Il processo produttivo del vino, con particolare riferimento alla sua trasformazione dalle uve, alla conservazione, al condizionamento, all’imbottigliamento e alla sua vendita, non presenta rischi di particolare rilevo sotto il profilo igienico sanitario.
Il vino per la sua specifica composizione, grado alcolico e acidità, non rappresenta un substrato idoneo per lo sviluppo di microrganismi patogeni pericolosi per il consumatore. La mancanza di igiene nella produzione vitivinicola porta in ogni caso ad alterazioni del vino; riportiamo la tipologia dei microrganismi inquinanti e i loro effetti sulle caratteristiche dei vini:
• lieviti dotati di potere fermentativo, appartengono a questa categoria quelli ascrivibili al genere Saccharomyces. Possono provocare delle rifermentazioni quando le colonie superano le 1000-2000 cellule/mL. Molto pericoloso il Saccharomyces Ludwigii, in quanto molto resistente all’anidride solforosa;
• lieviti a metabolismo prevalentemente ossidativo, i più rappresentativi di questa categoria sono la Candida vini, il Pichia membranaefaciens e l’Hansenula anomala. Provocano la fioretta, aumenti di acidità volatile, perdita di alcol e un effetto di svanito;
• batteri, cocchi e bacilli. Distinguiamo i batteri acetici che ossidano l’etanolo e producono acido acetico e acetato di etile e i batteri lattici, i più presenti sono il Pediococcus, l’Oenococcus e il Lactobacillus. Attaccano gli zuccheri, l’acido malico, il citrico e talora il tartarico e producono prevalentemente acido lattico e acetico;
• attinomiceti (Streptomyces), si sviluppano sulle superfici delle botti di legno e possono conferire al vino un odore di muffito e di terroso;
• muffe, sono rappresentate da Penicillum, Mucor, Trichoderma, Moniliasitophila; normalmente non danno alterazioni ai vini.

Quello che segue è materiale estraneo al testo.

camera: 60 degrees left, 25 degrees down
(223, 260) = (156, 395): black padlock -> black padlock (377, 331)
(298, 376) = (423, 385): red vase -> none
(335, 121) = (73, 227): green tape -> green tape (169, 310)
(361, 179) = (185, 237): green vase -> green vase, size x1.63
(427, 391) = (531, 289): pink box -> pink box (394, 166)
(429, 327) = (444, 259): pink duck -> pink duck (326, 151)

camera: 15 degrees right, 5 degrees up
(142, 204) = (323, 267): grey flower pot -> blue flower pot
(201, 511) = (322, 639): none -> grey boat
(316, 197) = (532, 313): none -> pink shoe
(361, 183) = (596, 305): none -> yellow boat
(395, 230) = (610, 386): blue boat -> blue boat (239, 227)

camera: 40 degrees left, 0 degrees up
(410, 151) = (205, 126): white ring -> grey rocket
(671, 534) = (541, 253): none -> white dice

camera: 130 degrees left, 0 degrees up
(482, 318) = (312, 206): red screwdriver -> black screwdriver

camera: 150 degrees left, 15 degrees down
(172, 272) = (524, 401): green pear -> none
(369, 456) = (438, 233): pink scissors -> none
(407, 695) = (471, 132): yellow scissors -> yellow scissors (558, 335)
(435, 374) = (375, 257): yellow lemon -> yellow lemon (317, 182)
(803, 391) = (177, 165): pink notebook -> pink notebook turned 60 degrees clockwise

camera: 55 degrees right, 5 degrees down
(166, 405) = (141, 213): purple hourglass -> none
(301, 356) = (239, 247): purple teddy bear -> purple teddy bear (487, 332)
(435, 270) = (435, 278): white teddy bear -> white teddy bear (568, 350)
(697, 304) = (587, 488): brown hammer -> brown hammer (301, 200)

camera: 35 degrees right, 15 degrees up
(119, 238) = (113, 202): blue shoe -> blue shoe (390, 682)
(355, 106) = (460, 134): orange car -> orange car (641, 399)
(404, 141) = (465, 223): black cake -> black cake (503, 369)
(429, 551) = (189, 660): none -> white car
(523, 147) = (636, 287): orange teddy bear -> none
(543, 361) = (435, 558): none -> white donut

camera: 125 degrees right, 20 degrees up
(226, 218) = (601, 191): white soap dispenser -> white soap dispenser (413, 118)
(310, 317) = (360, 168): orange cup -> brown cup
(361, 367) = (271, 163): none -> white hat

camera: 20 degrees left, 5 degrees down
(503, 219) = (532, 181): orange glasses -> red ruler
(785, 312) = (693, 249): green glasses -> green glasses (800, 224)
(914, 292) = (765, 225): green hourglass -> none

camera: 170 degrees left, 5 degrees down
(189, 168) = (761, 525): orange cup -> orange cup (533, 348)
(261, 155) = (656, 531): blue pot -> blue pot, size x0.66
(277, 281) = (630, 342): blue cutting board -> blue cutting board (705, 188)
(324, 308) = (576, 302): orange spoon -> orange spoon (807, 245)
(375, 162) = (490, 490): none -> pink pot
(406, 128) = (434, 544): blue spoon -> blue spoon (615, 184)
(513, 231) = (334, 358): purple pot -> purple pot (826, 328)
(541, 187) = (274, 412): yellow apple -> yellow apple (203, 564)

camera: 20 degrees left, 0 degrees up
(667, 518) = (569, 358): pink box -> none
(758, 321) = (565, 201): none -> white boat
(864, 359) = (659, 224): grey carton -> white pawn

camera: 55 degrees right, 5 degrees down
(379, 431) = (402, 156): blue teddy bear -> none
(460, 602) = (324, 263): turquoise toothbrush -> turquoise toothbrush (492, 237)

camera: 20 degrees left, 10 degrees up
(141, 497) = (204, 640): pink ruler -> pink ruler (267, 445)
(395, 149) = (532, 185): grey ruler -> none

Soltanto quando si sviluppano sui tappi di sughero, provocano l’odore di tappo.
Le fonti d’inquinamento microbico in cantina sono essenzialmente queste:
• le materie prime: uve, mosti, vini;
• le attrezzature per la raccolta, il trasporto, la ricezione e la lavorazione delle uve;
• i locali;
• l’atmosfera;
• l’acqua di processo;
• i contenitori;
• le attrezzature per l’elaborazione del vino;
• le linee d’imbottigliamento
• le bottiglie, i tappi;
• il personale.
Le caratteristiche delle superfici di contenitori e attrezzature e la tipologia dei materiali utilizzati per la loro costruzione, rappresentano un’influenza determinante sull’igienicità della cantina.
Una superficie idealmente valida, dal punto di vista igienico e per poter essere efficacemente pulita, dovrebbe corrispondere ai seguenti requisiti:
• essere liscia, continua, senza fessure e screpolature;
• essere impermeabile o con una bassa ritenzione dell’acqua;
• avere una ritentività microbiologica molto bassa;
• essere resistente ai detergenti alcalini, acidi e ai solventi;
• non cedere metalli o altre sostanze quando viene a contatto con il mosto o il vino;
assorbire poco la luce e avere un colore chiaro;
• eventuali congiunzioni del materiale devono essere perfette e con le stesse caratteristiche della superficie.
Da punto di vista igienico ci sono dei materiali scarsamente idonei ad essere utilizzati: il cemento non trattato con resine epossidiche, il legno, le resine fenoliche, l’alluminio, il bronzo. I materiali ottimali sono invece rappresentati dall’acciaio inossidabile, dalle resine epossidiche, dai materiali plastici, dal vetro, dal grès antiacido e dai rivestimenti di ceramica antiacida.

Il processo produttivo
Per poter applicare la metodologia HACCP occorre mettere a punto un diagramma di flusso che rappresenti tutte le fasi produttive che avvengono in azienda. Riportiamo il diagramma di flusso di una tipologia di azienda vitivinicola.

Approvvigionamento
La produzione inizia con l’approvvigionamento delle materie prime che possono essere:
• uva;
• mosto, mosto parzialmente fermentato, mosto di uve parzialmente fermentate ottenuto con uve parzialmente appassite, mosto di uve fresche mutizzate con alcol, mosto di uve concentrate, mosto di uve concentrato e rettificato;
• succo d’uve, succo d’uve concentrato;
• vino, vino nuovo ancora in fermentazione, vino atto a diventare vino da tavola, vino da tavola, vino liquoroso, vino spumante, vino spumante gassificato, vino frizzante, vino frizzante gassificato, vino alcolizzato, vino aromatizzato;
• feccia di vino;
• vinaccia;
• vinello;
• materie prime diverse dal vino (vini aromatizzati e liquorosi).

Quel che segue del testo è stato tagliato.